Nagin told reporters at a U.S. Conference of Mayors meeting that he is increasingly satisfied with the amount of resources flowing into his city in the wake of the late-August hurricane but not with the speed of their delivery.
"We need to figure out ways to move faster. The amount of support that's coming out of the federal government is looking a lot better, but it's not moving fast enough," Nagin said.
The widely reported miscommunications and poor coordination among levels of government in responding to Katrina should lead to a revamped response system, the mayor said.
"We need to reorient, redesign, reorganize our national response to these types of disasters," he said. "The circumstances and conditions of this disaster could happen in another way. It could be a terrorist attack."
Homeland Security Deputy Secretary Michael Jackson addressed the mayors late Thursday morning, and other department officials are scheduled to participate on Friday.

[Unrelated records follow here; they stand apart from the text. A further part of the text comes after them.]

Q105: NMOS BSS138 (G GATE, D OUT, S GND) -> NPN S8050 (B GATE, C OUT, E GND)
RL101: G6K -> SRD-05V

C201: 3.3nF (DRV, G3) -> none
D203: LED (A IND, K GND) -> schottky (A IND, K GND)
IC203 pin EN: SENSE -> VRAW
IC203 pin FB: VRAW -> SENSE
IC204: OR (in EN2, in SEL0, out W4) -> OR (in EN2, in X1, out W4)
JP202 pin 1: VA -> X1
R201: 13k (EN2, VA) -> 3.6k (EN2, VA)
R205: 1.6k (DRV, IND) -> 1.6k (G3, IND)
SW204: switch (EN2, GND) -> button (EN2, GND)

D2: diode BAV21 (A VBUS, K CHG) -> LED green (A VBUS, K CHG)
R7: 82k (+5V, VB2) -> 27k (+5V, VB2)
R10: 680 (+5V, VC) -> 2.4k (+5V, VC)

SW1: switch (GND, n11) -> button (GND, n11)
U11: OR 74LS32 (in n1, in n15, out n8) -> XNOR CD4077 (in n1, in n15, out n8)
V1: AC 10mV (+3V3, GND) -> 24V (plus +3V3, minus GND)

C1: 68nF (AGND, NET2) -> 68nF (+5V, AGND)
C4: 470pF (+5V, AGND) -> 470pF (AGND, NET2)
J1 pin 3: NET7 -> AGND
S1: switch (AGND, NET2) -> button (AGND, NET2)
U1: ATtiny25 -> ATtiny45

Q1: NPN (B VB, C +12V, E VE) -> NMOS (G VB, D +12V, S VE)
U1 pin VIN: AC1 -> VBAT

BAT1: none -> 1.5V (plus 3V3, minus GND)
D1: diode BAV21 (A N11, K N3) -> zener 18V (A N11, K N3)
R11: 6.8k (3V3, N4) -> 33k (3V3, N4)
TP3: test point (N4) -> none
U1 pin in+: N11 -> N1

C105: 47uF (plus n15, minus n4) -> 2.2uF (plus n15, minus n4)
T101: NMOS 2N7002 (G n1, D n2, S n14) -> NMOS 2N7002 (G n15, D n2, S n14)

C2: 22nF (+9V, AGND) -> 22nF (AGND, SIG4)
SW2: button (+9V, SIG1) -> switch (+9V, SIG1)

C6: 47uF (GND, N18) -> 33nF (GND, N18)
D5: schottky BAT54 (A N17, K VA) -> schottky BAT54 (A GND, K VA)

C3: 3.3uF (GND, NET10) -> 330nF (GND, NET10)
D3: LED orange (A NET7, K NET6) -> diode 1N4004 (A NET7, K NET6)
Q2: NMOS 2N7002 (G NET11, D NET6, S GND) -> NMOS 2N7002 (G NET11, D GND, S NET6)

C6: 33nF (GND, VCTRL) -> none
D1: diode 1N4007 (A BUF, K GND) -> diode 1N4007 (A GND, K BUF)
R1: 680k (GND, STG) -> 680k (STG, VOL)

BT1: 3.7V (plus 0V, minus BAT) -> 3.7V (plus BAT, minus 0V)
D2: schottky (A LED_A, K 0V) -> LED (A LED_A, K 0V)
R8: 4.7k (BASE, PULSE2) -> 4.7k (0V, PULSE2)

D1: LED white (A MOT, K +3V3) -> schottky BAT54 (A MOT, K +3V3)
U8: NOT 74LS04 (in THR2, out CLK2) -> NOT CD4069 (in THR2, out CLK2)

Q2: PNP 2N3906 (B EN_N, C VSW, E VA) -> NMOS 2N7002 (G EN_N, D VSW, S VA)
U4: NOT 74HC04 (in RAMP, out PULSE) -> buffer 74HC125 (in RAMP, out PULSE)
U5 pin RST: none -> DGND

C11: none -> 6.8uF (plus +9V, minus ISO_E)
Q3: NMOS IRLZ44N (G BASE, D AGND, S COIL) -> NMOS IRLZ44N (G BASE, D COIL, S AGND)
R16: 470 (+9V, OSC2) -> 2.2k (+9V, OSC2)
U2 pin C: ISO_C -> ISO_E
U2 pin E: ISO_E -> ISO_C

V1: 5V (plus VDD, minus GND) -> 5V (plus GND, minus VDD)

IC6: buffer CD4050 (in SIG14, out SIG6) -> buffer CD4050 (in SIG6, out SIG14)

In advance of the security discussions, the Conference of Mayors on Thursday circulated a formalized version of a security plan first drafted and released in October, during Washington meetings with Homeland Security Secretary Michael Chertoff.
In the plan, the mayors call for more federal funding for local-level emergency responders and increased federal support to back up mutual-aid agreements among municipalities in a region. Such agreements, they say, become useless if a catastrophe requires each municipality to deploy all its resources in its own jurisdiction.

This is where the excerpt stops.